Among the ever-growing crowd of online matchmaking sites is a meager little service called VeggieDate. For $14.95 and a completed personal ad/survey you receive a lifetime membership, allowing you to surf for the meatless man or woman of your dreams.
Like most online dating services, VeggieDate is little more than an SAT-like series of multiple choice/true-and-false questions filtered through a software program and sorted into categories. When this system works, it leaves as little room as possible for the unexpected: Not only don't I want to date a meat-eater, but I want to know HOW VEGGIE ARE YOU? before I set about getting to know you.
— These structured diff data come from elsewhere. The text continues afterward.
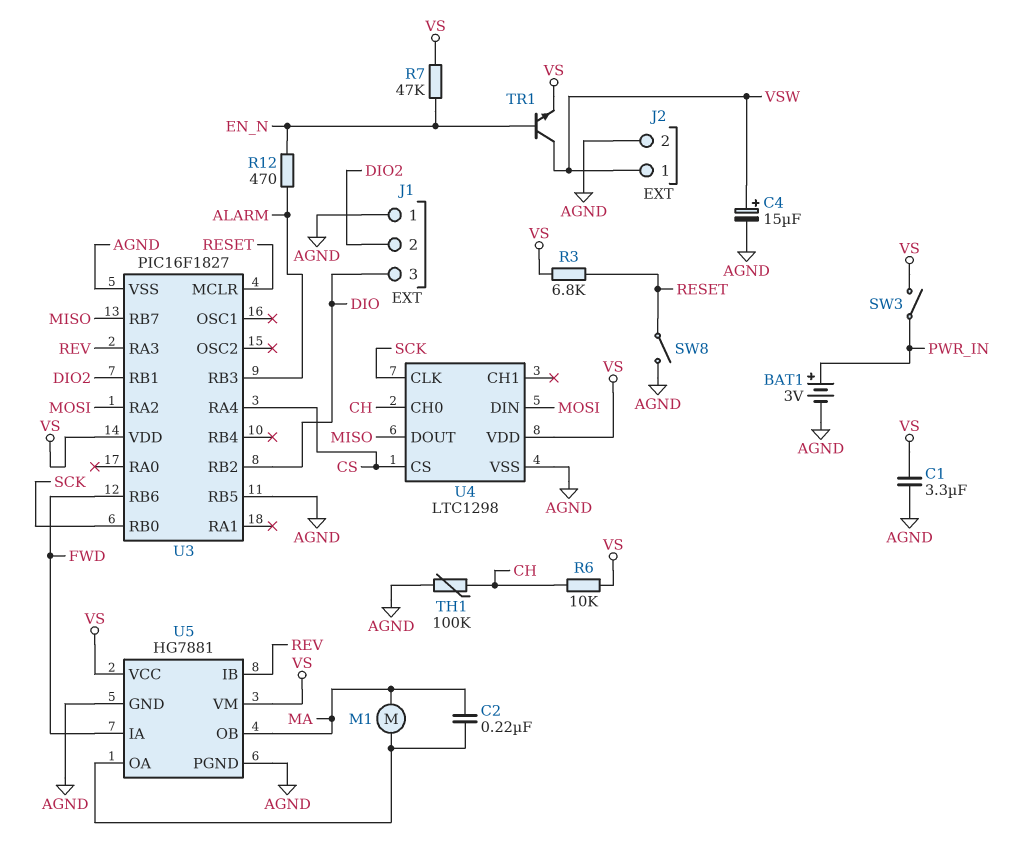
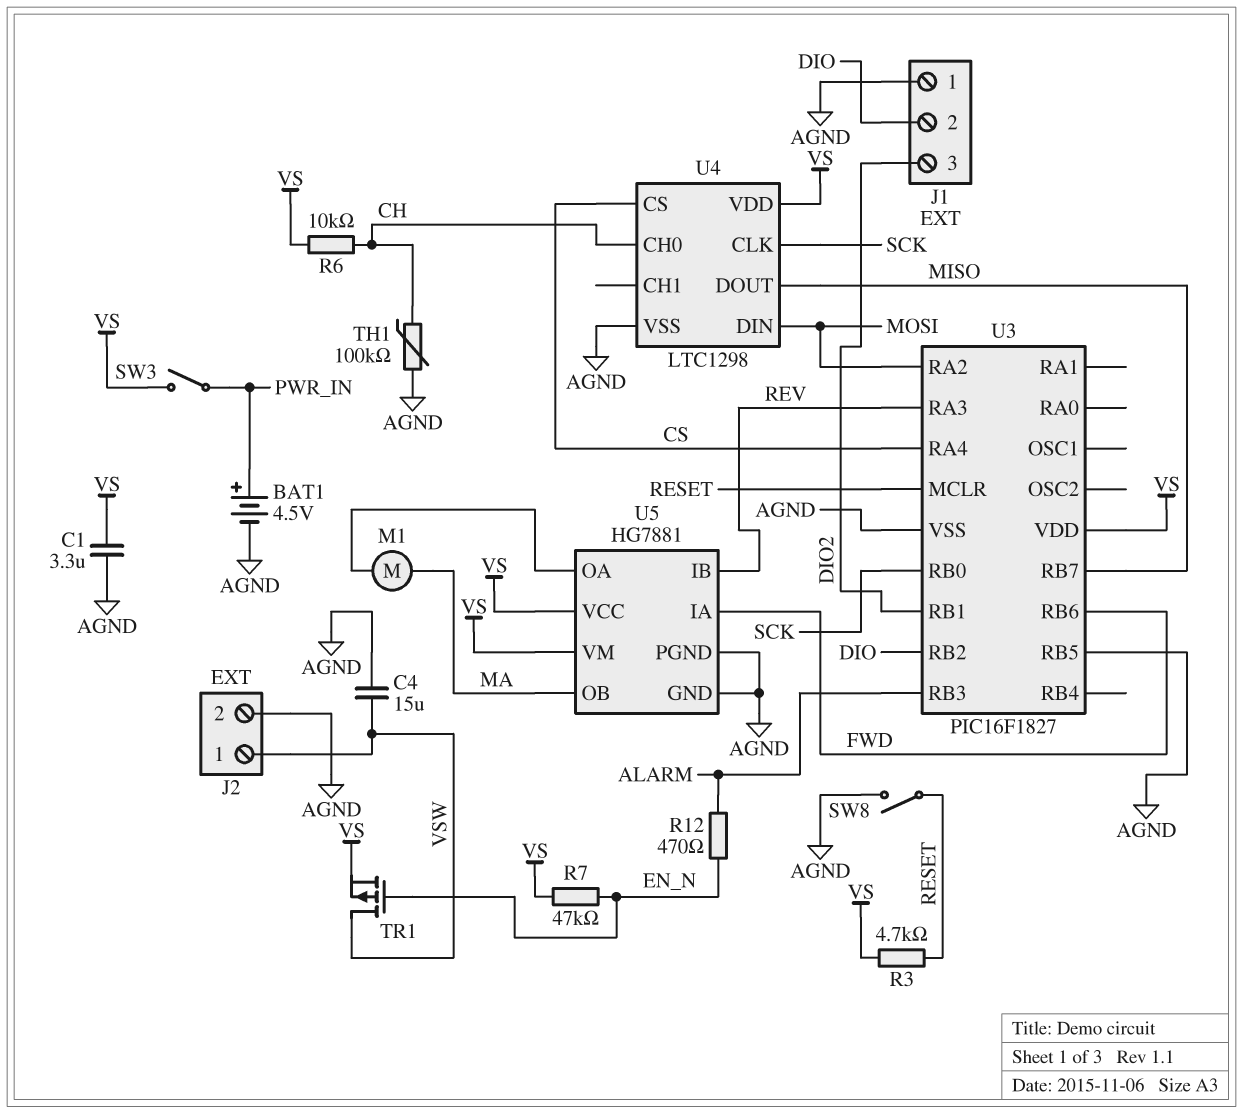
BAT1: 3V (plus PWR_IN, minus AGND) -> 4.5V (plus PWR_IN, minus AGND)
C2: 220nF (MA, U5/OA) -> none
C4: 15uF (plus VSW, minus AGND) -> 15uF (AGND, VSW)
J1 pin 2: DIO2 -> DIO
J1 pin 3: DIO -> DIO2
R3: 6.8k (RESET, VS) -> 4.7k (RESET, VS)
TR1: NPN (B EN_N, C VSW, E VS) -> PMOS (G EN_N, D VSW, S VS)

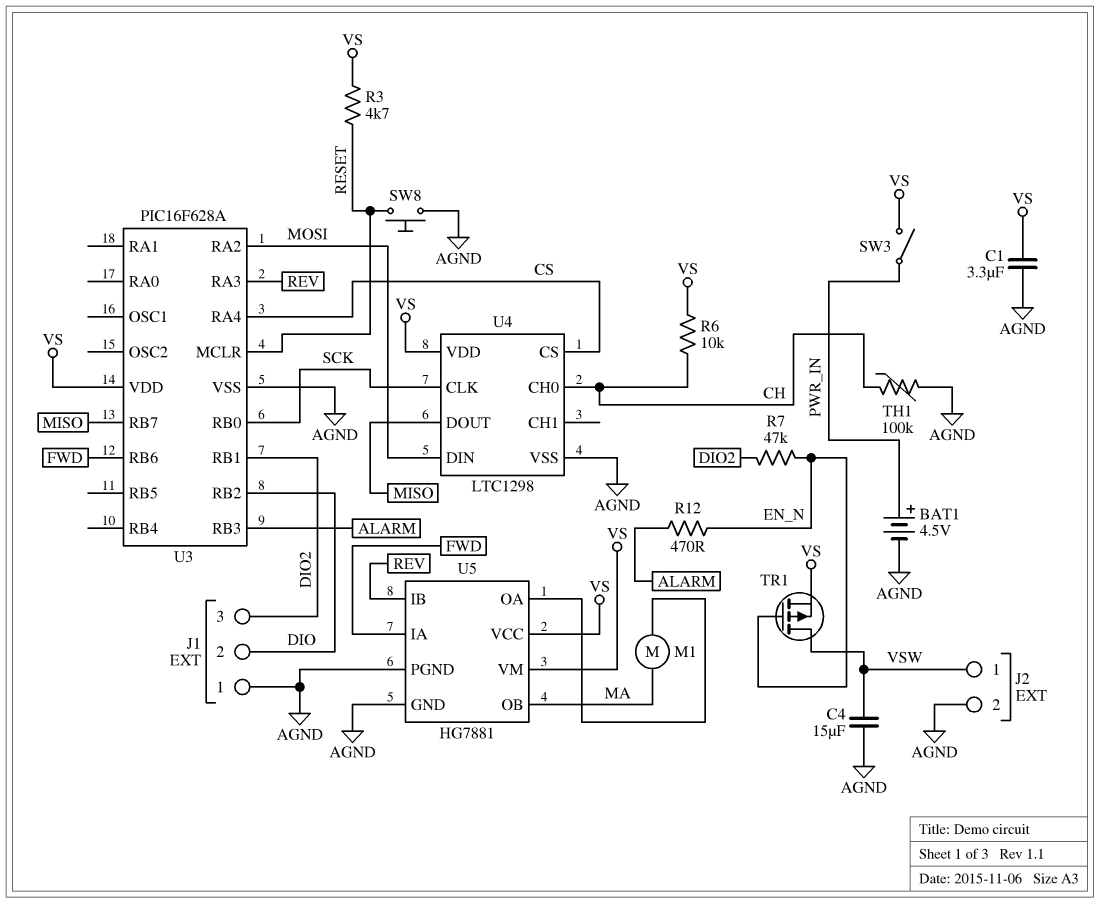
R7: 47k (EN_N, VS) -> 47k (DIO2, EN_N)
SW8: switch (AGND, RESET) -> button (AGND, RESET)
U3: PIC16F1827 -> PIC16F628A
U3 pin RB5: AGND -> none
Bisexual vegans only, please.
I've searched long and hard on Match.com and Matchmaker.com. But nowhere did they ask me about my meat-eating habits. Elvis vs. Beatles? Salsa vs. Swing? Yes. Steak or celery? No. If I'd chosen the Internet to make my love connection, and meatlessness was my highest criteria, then why shouldn't I use VeggieDate?
But VeggieDate's flaw is that it doesn't have sufficient listings to yield useful results -- a mere 1,195 ads as of Monday and approximately only 10 new listings each day, according to Steve Urow, VeggieDate's founder. With numbers so low, chances are my meat-shunning hunk of lovin' is advertising elsewhere, if at all.
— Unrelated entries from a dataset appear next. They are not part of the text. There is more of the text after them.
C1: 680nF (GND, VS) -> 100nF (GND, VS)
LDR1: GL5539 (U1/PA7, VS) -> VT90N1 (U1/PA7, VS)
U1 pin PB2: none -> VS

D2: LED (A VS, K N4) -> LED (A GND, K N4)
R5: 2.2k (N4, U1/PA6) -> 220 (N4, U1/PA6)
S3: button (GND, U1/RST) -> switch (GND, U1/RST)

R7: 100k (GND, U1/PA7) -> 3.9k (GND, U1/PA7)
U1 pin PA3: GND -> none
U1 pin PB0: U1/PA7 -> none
It's amazing that anybody meets anybody this way, but there are just enough success stories on the big matchmaking sites to generate hope. Hope drives page views. Page views, not to mention all that marketing information one gives up when filling out forms for Mr. or Ms. Right, theoretically spells reimbursement for venture capitalists. But while this is fine for meaty sites like Match.com or Matchmaker.com, with their big dollars and IPO fantasies, does the model really work for smaller sites like VeggieDate, with its limited audience and idealistic goals?
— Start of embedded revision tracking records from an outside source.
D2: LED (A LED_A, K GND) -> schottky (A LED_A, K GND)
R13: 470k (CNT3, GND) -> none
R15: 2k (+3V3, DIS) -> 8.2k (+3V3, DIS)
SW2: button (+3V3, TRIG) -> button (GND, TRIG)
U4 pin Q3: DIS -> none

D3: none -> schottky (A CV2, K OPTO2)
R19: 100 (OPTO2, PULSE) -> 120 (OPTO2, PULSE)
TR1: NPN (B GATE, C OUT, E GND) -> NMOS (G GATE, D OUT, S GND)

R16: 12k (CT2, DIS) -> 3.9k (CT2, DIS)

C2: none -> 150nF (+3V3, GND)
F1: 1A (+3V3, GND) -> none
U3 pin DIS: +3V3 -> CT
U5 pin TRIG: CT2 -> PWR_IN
I asked Urow, who started VeggieDate as an extension of his activist site Greenpeople.org, how his business plan worked. He answered: "I want to use VeggieDate as a reason to get more eco-friendly people onto the Internet. I believe the Internet will allow us to more easily live eco-friendly lives. We can find out about eco-friendly products and order them online and generally network with others who share our views."
That's very noble, but Urow may find it difficult to make good on those lifetime memberships without additional revenue streams. The talk in entrepreneurial tech circles these days has been all about "vertical portals." Unlike their horizontal forerunners, like Yahoo and Snap.com, these tall, lean sites hope to specialize in a single topic -- MP3 listings, for example. The databases created at these sites can then be sold to the horizontal players, who get tons of data without doing any real work.
Then again, that may be VeggieDate's salvation. If the future of online matchmaking isn't horizontal, but vertical, what's to stop VeggieDate from selling its content to a larger vegetarian site, doing a little co-branding swaparoo and voila? -- a veritable vegetarian meat market. A match made in cyberspace. These things happen every day, for carnivores and herbivores alike.